This accrual has been recorded on an undiscounted basis. PEC measures its
liability for these sites based on available evidence including its
experience in investigating and remediating environmentally impaired sites.
The process often involves assessing and developing cost-sharing
arrangements with other PRPs. PEC will accrue costs for the sites to the
extent its liability is probable and the costs can be reasonably estimated.

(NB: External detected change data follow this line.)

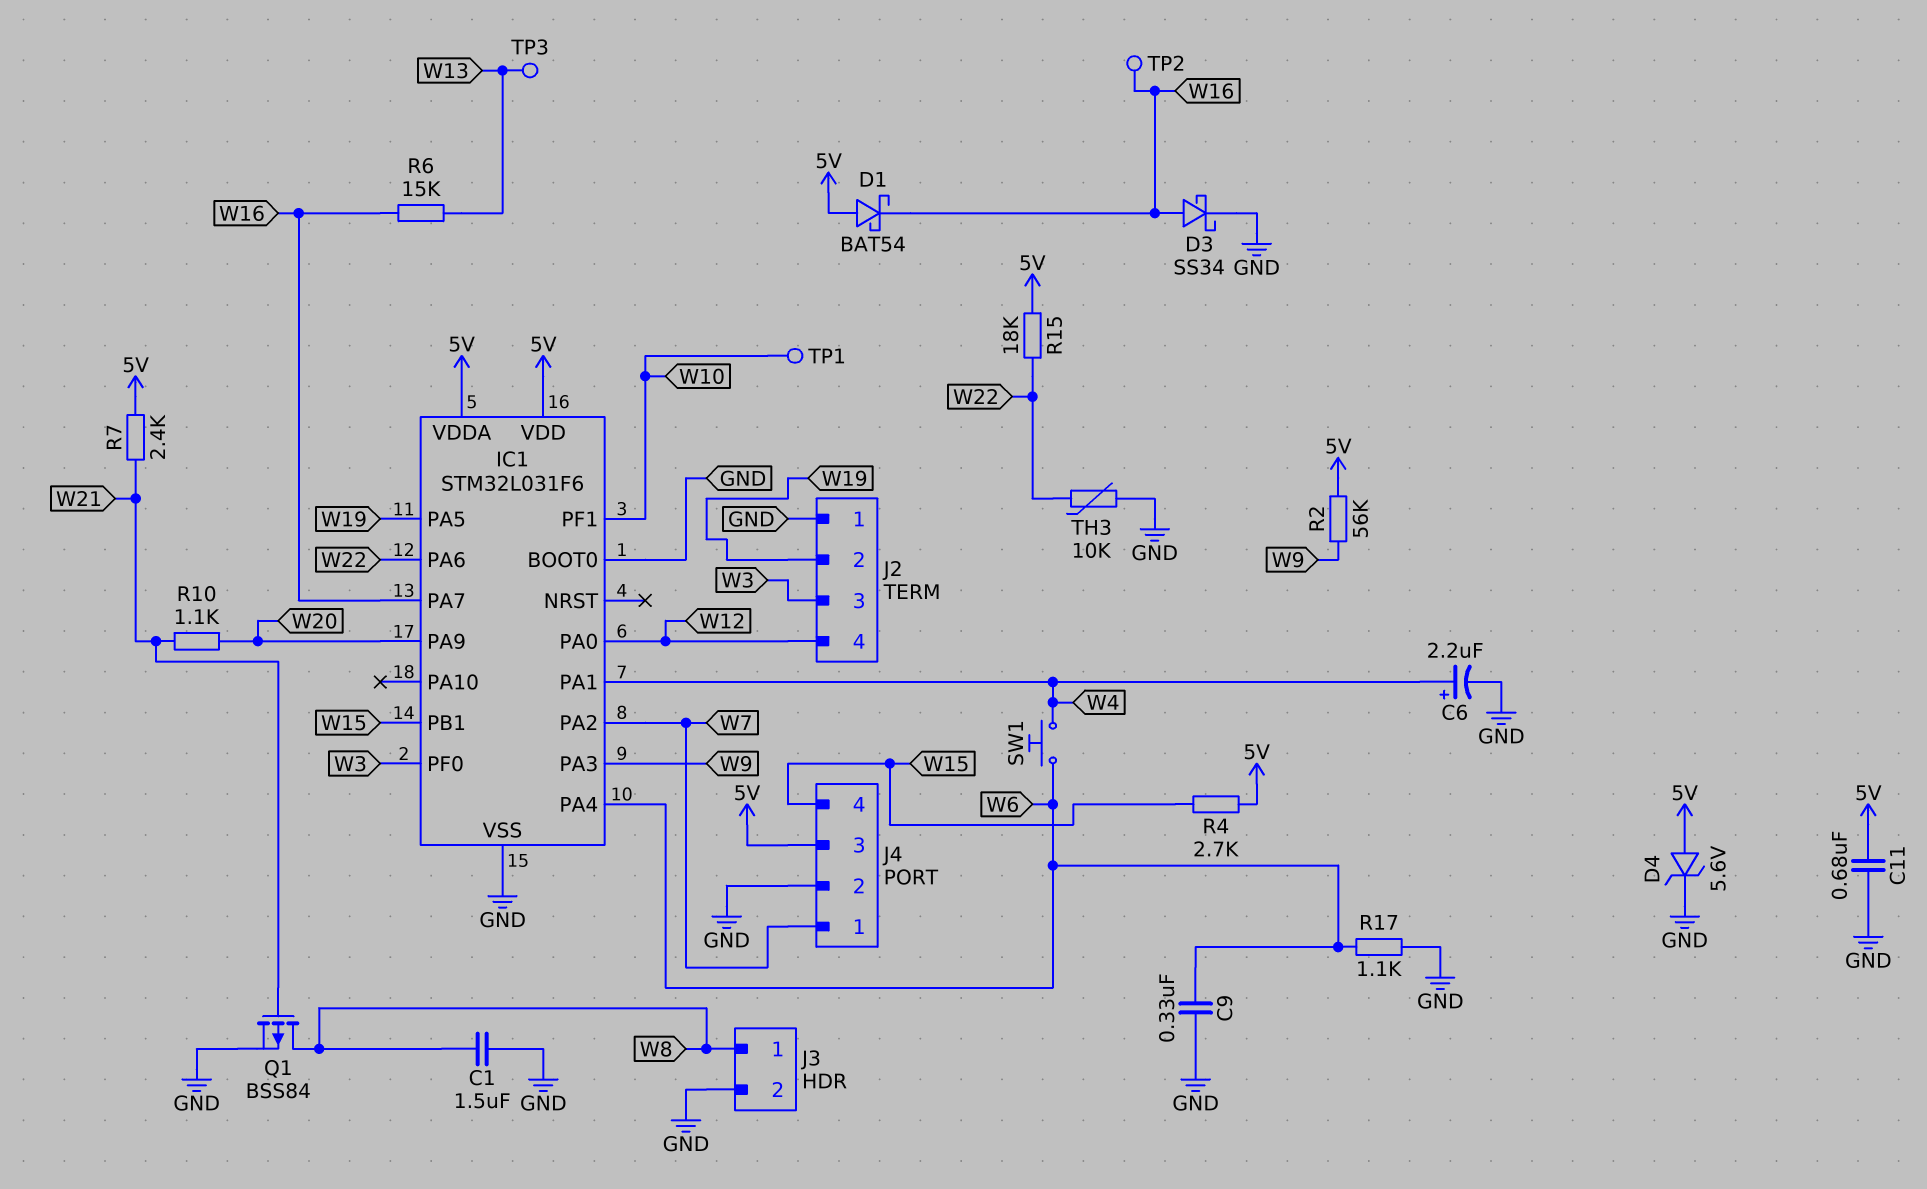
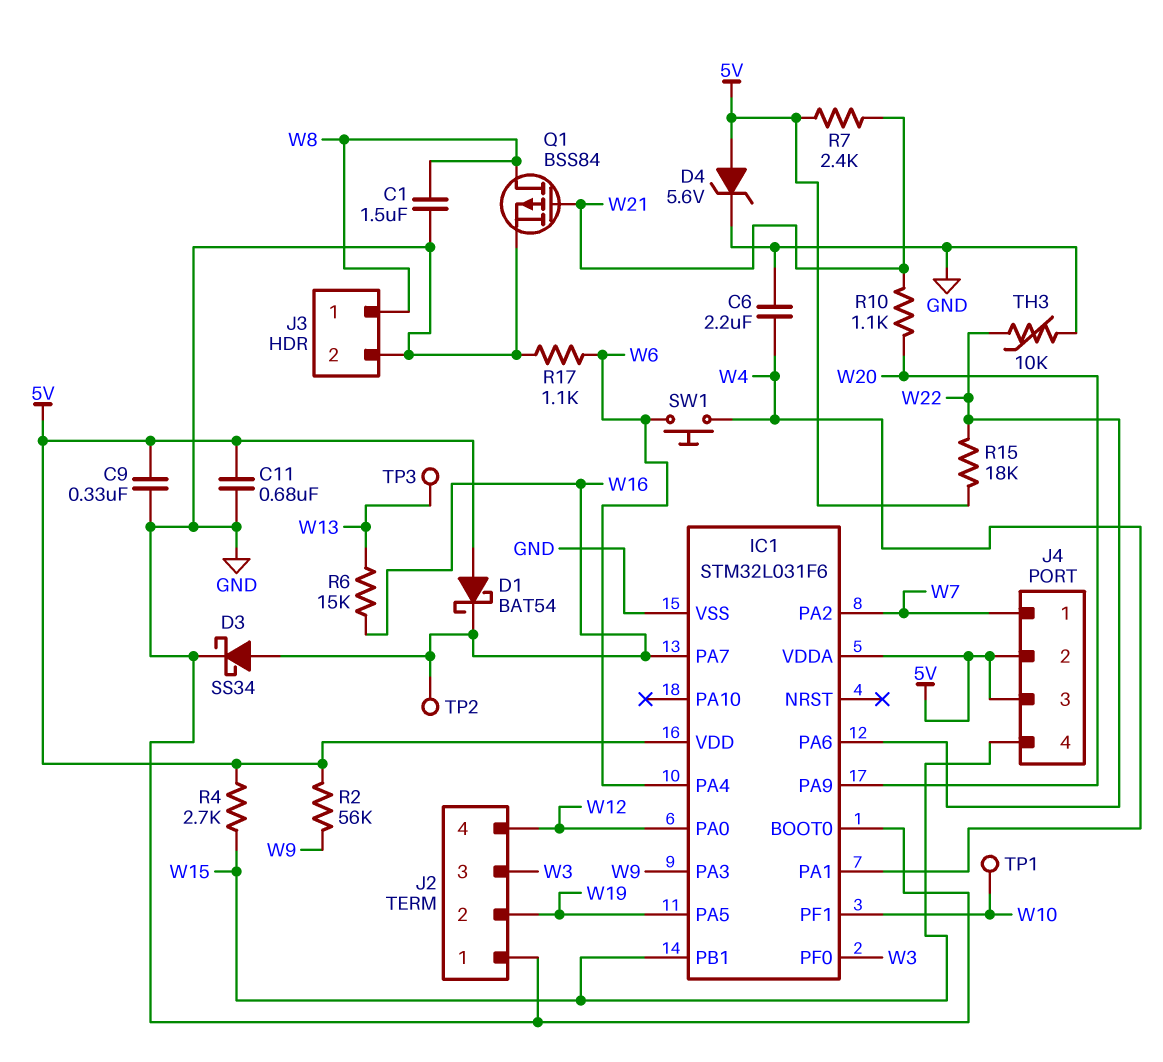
C6: 2.2uF (plus W4, minus GND) -> 2.2uF (GND, W4)
C9: 330nF (GND, W6) -> 330nF (5V, GND)
J4 pin 2: GND -> 5V

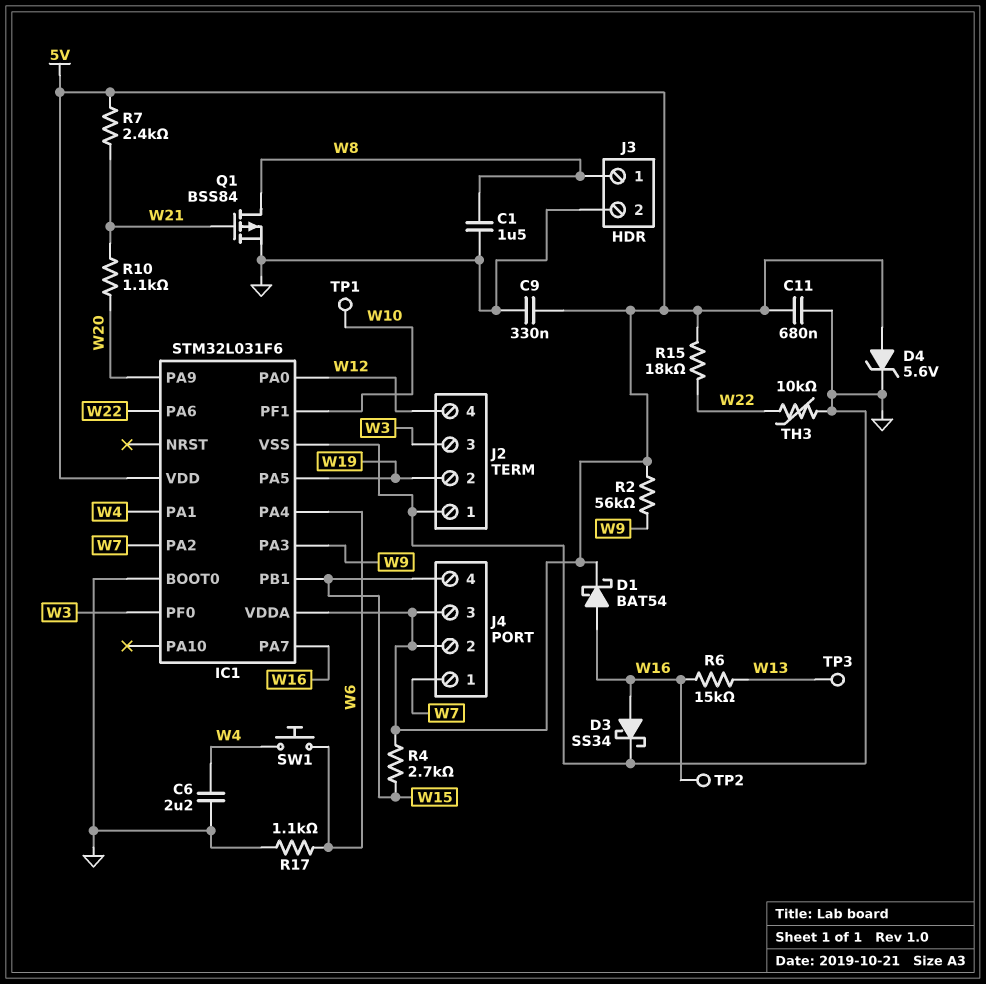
D1: schottky BAT54 (A 5V, K W16) -> schottky BAT54 (A W16, K 5V)

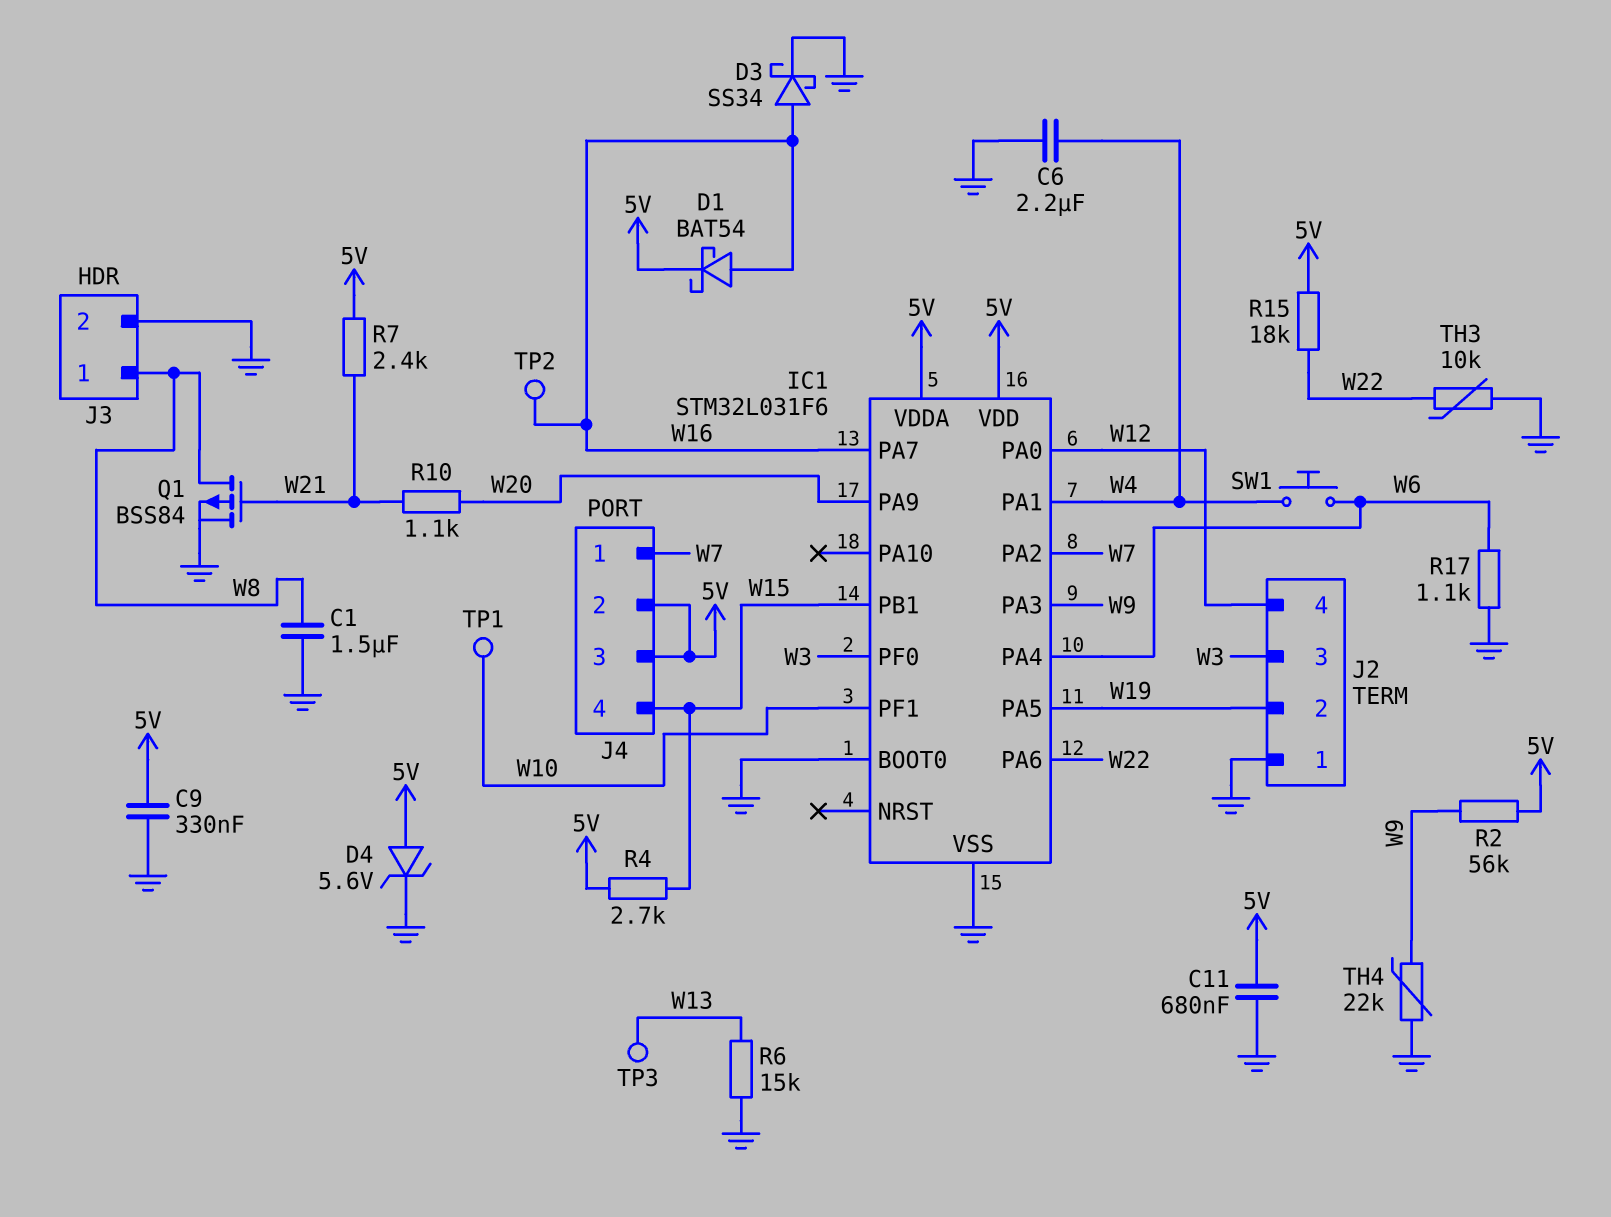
R6: 15k (W13, W16) -> 15k (GND, W13)
TH4: none -> 22k (GND, W9)

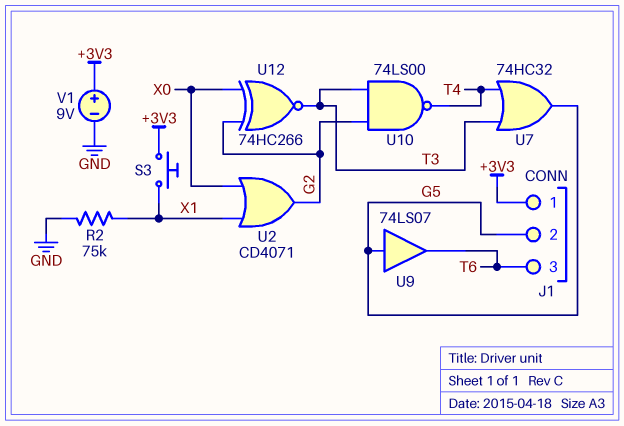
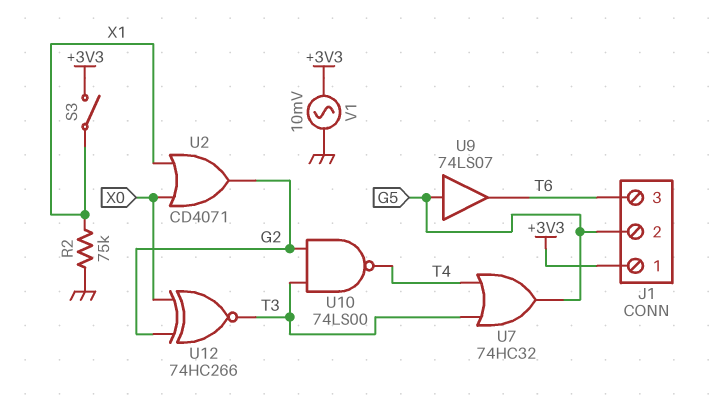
S3: button (+3V3, X1) -> switch (+3V3, X1)
V1: 9V (plus +3V3, minus GND) -> AC 10mV (+3V3, GND)

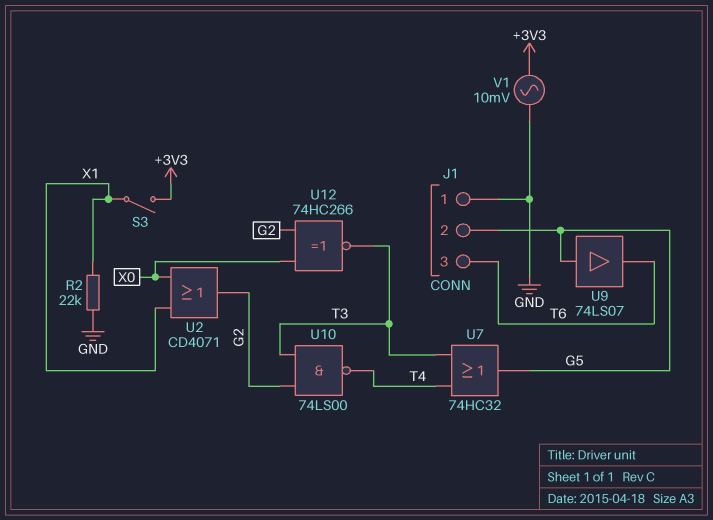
J1 pin 1: +3V3 -> GND
R2: 75k (GND, X1) -> 22k (GND, X1)

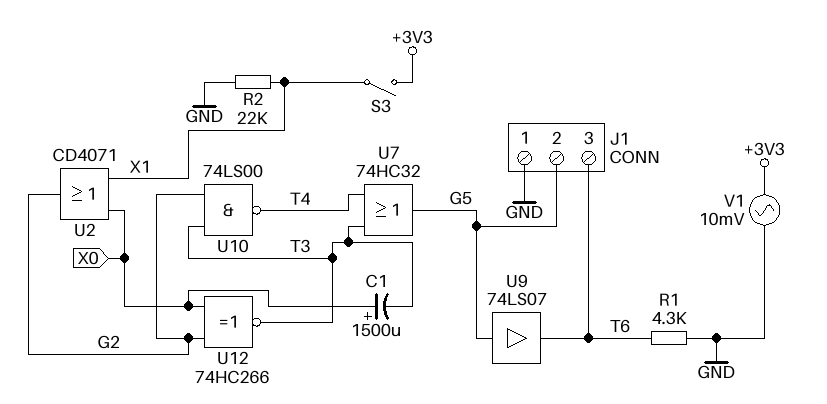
C1: none -> 1500uF (plus X0, minus T3)
R1: none -> 4.3k (GND, T6)

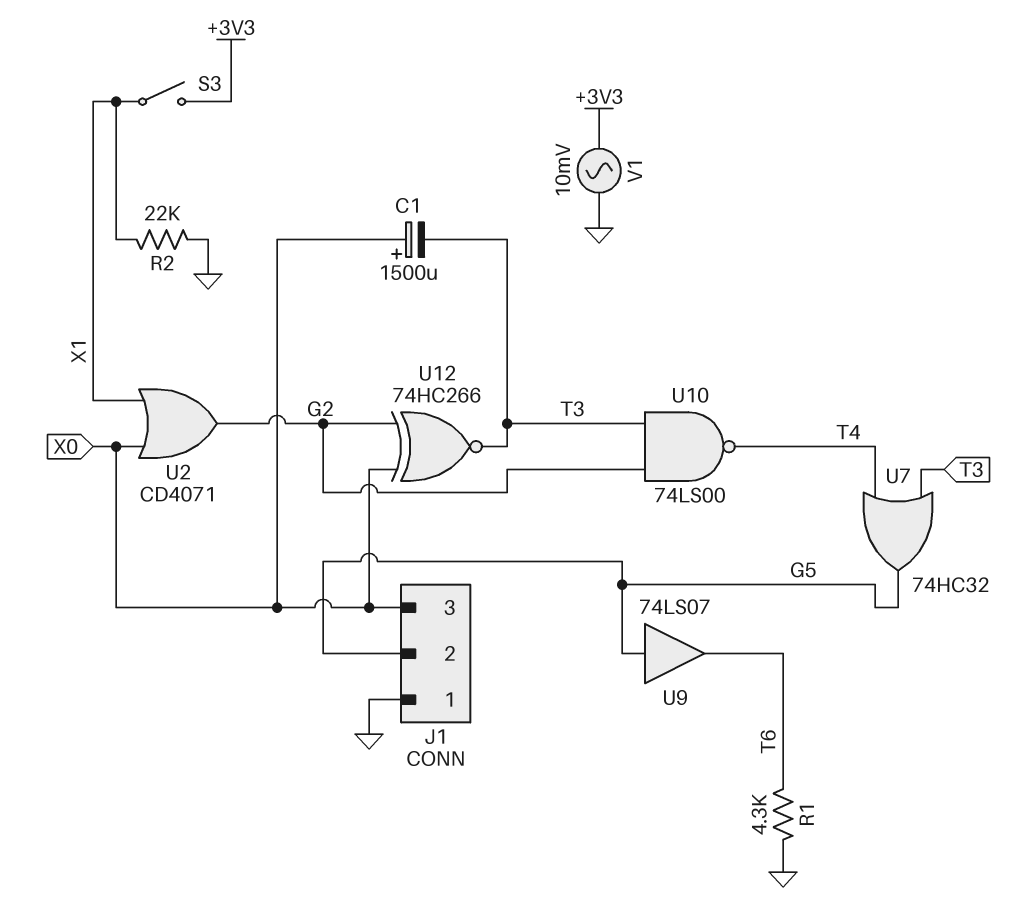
J1 pin 3: T6 -> X0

Because the extent of environmental impact, allocation among PRPs for all
sites, remediation alternatives (which could involve either minimal or
significant efforts), and concurrence of the regulatory authorities have
not yet reached the stage where a reasonable estimate of the remediation
costs can be made, PEC cannot determine the total costs that may be
incurred in connection with the remediation of all sites at this time. It
is anticipated that sufficient information will become available for
several sites during 2005 to allow a reasonable estimate of PEC's
obligation for those sites to be made.
On March 30, 2005, the North Carolina Division of Water Quality renewed a
PEC permit for the continued use of coal combustion products generated at
any of the Company's coal-fired plants located in the state. The Company
has reviewed the permit conditions, which could significantly restrict the
reuse of coal ash and result in higher ash management costs and plans to
adjudicate the permit conditions. The Company cannot predict the outcome of
this matter.
22
PEF
As of March 31, 2005 and December 31, 2004, PEF's accruals for probable and
estimable costs related to various environmental sites, which are included
in other liabilities and deferred credits and are expected to be paid out
over many years, were:
-------------------------------------------------------------------------------------------------
(in millions) March 31, 2005 December 31, 2004
-------------------------------------------------------------------------------------------------
Remediation of distribution and substation transformers $ 25 $ 27
MGP and other sites 18 18
-------------------------------------------------------------------------------------------------
Total accrual for environmental sites $ 43 $ 45
-------------------------------------------------------------------------------------------------
PEF has received approval from the FPSC for recovery of costs associated
with the remediation of distribution and substation transformers through
the Environmental Cost Recovery Clause (ECRC). Under agreements with the
Florida Department of Environmental Protection (FDEP), PEF is in the
process of examining distribution transformer sites and substation sites
for potential equipment integrity issues that could result in the need for
mineral oil impacted soil remediation. PEF has reviewed a number of
distribution transformer sites and all substation sites. PEF expects to
have completed its review of distribution transformer sites by the end of
2007. Should further sites be identified, PEF believes that any estimated
costs would also be recovered through the ECRC. For the three months ended
March 31, 2005, PEF made no additional accruals and spent approximately $2
million related to the remediation of transformers. PEF has recorded a
regulatory asset for the probable recovery of these costs through the ECRC.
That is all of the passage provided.